In-state tuition for illegals another costly incentive for law breakers
The Arizona Board of Regents known for its propensity for ever-increasing tuition and fee hikes for state university students, is back to its old trickery.
On April 10, Regent Chairman Mark Killian, released this statement that included a condemnation of the “reality of $100 million in budget cuts that went far beyond expectations has made it considerably harder to balance university budgets. While we will focus on efficiency and realigning our strategic plan for long-term sustainability, these cuts have real impact on our students, and result in $1,000 less per student from the state. We must take into account the harsh reality of the magnitude of these cuts that may result in reductions in positions, programming and services as well as increased costs for students.”
The former Speaker of the Arizona House of Representatives, familiar with budget realities, paints a grim picture.
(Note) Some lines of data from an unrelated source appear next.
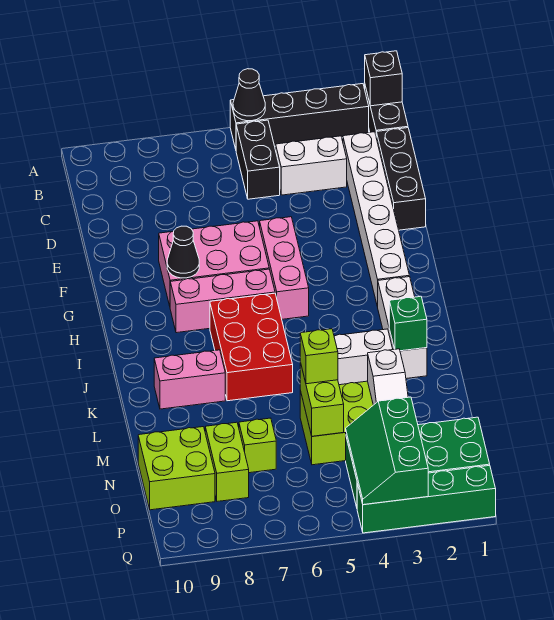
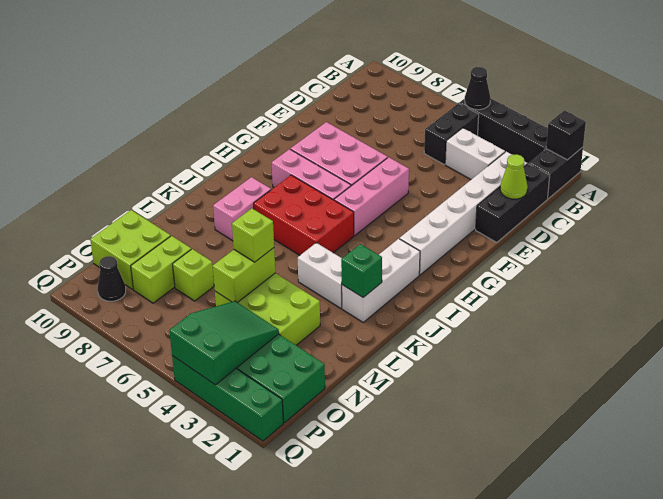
none -> lime cone D1 level 2
black cone G8 level 2 -> black cone P9 level 1
red brick I6:K7 level 1 -> red brick I5:J7 level 1
pink brick K8:K9 level 1 -> pink brick J8:K8 level 1
white slope M3:N3 level 2 top M -> none
green slope O3:Q4 level 2 top 3 -> green slope O3:Q4 level 2 top Q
So if money is tight and educational calamity lurks behind the ivied walls, why is providing in-state tuition to illegal alien students a front burner issue? The so-called Dreamers —- brought to the United States illegally by their illegal parents must be between the age of 15 and 31 and have come to the U.S. before the age of 16. Obviously, there is no way to substantiate such claims, which is why forged and counterfeit birth certificates constitute a big business.
In 2006, Arizona voters overwhelmingly approved Proposition 300, 71 to 29 percent. Among its provisions was the prohibition of those without proof of legal residency being classified as in-state students and receiving state and federal financial aid or in-state tuition.
This is the posted cost of attendance for all categories of ASU students.
Providing in-state tuition to illegals not only encourages more illegal immigration while enhancing our status as a magnet-state —- it is fundamentally unfair to U.S. citizen out-of-state students. Such a policy also forces taxpayers to subsidize the education of illegal aliens while exposing the state to legitimate lawsuits on the part of out-of-state students required to pay the higher rates.
The Arizona Board of Regents is expected to release its final tuition and fee proposal for the 2015-2016 academic year on May 4, at 2 p.m.
ABOR is required by state statute to hold a public tuition hearing to provide notice of any proposed increased tuition or fees prior to setting rates for the upcoming academic year.